I would like to import 2GB JSON file as a dataframe or write to CSV.
I tried RJSONIO::fromJSON("review.json")
but it returns this error:
Error in paste(readLines(content), collapse = "\n") :
result would exceed 2^31-1 bytes
So I tried readr::read_lines_raw("review.json")
and each line was being read as:
[1000] "{\"review_id\":\"VcBo0OZVwTmMh278aakFUg\",\"user_id\":\"PV0Rp_Qh1YCIP0192e4ewg\",\"business_id\":\"G7sVtpD6aqpuUB4F3LEG_w\", \"stars\":4.0,\"useful\":0,\"funny\":0,\"cool\":0,\"text\":\"Excellente place que vous passiez juste prendre un bon thé ou café ou que vous vouliez vous asseoir et manger un brownie décadent ou un grill cheese aux oignons caramélisés. Le personnel est sympathique, pas stressé et ne met pas de pression pour consommer. Les enfants sont les très bienvenus et ont de quoi s occuper!!\",\"date\":\"2015-07-03 19:01:30\"}"

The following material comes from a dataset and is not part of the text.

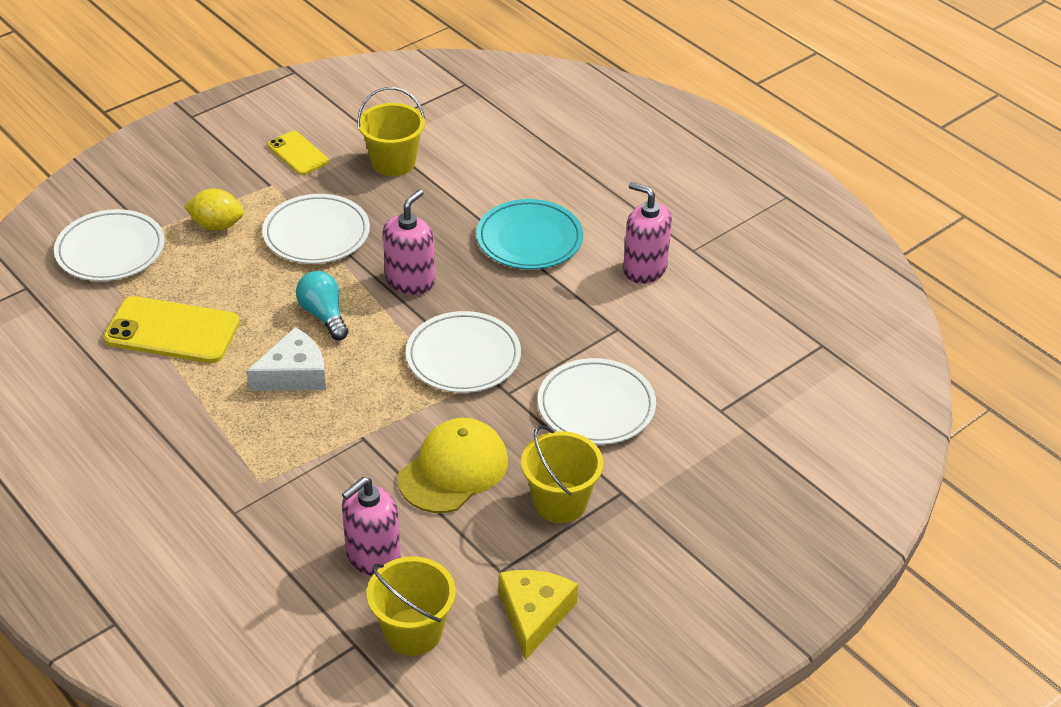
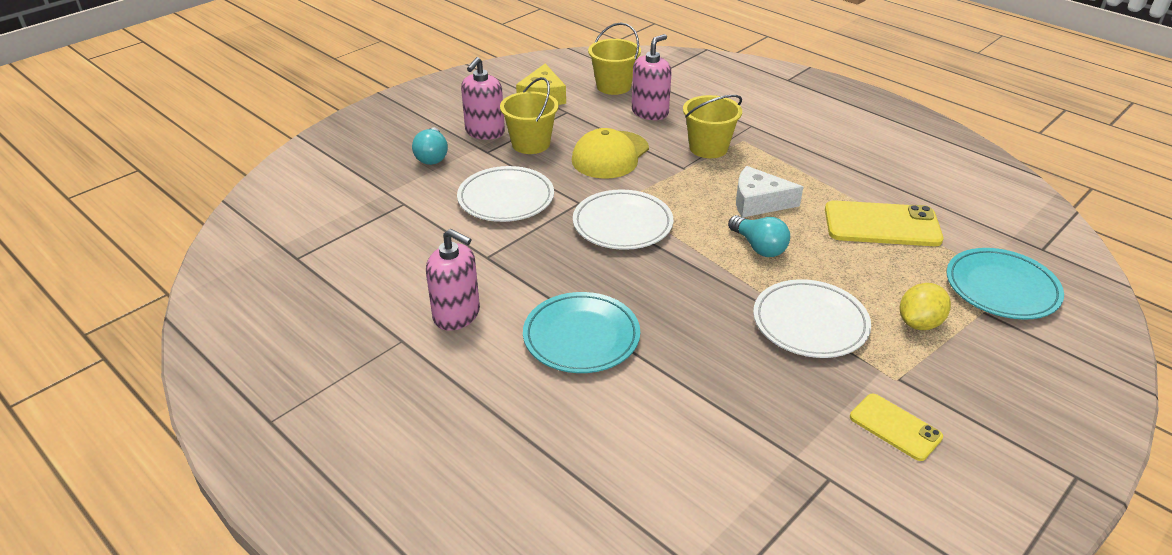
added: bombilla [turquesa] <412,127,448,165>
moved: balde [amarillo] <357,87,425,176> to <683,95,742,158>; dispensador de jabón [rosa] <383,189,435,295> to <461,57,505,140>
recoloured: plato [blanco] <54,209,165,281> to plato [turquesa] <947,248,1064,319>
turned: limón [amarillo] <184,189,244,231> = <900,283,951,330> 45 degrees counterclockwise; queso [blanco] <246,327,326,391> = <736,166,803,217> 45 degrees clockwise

It's likely that some lines exceeded the maximum length of a character string in R, which is why I got this error.
I tried the stream_in
method as well but it breaks halfway through streaming the data.
Is there a way to import this file without having each line be an entire string? Or an entirely alternative method to using fromJSON()
?
I do not have enough 'rep' to comment, but thought you might give this a try:
library(jsonlite)
my.jsonFile<-'review.json'
x<-jsonlite::fromJSON(my.jsonFile,flatten=TRUE)
y<-lapply(rapply(x, enquote, how="unlist"), eval)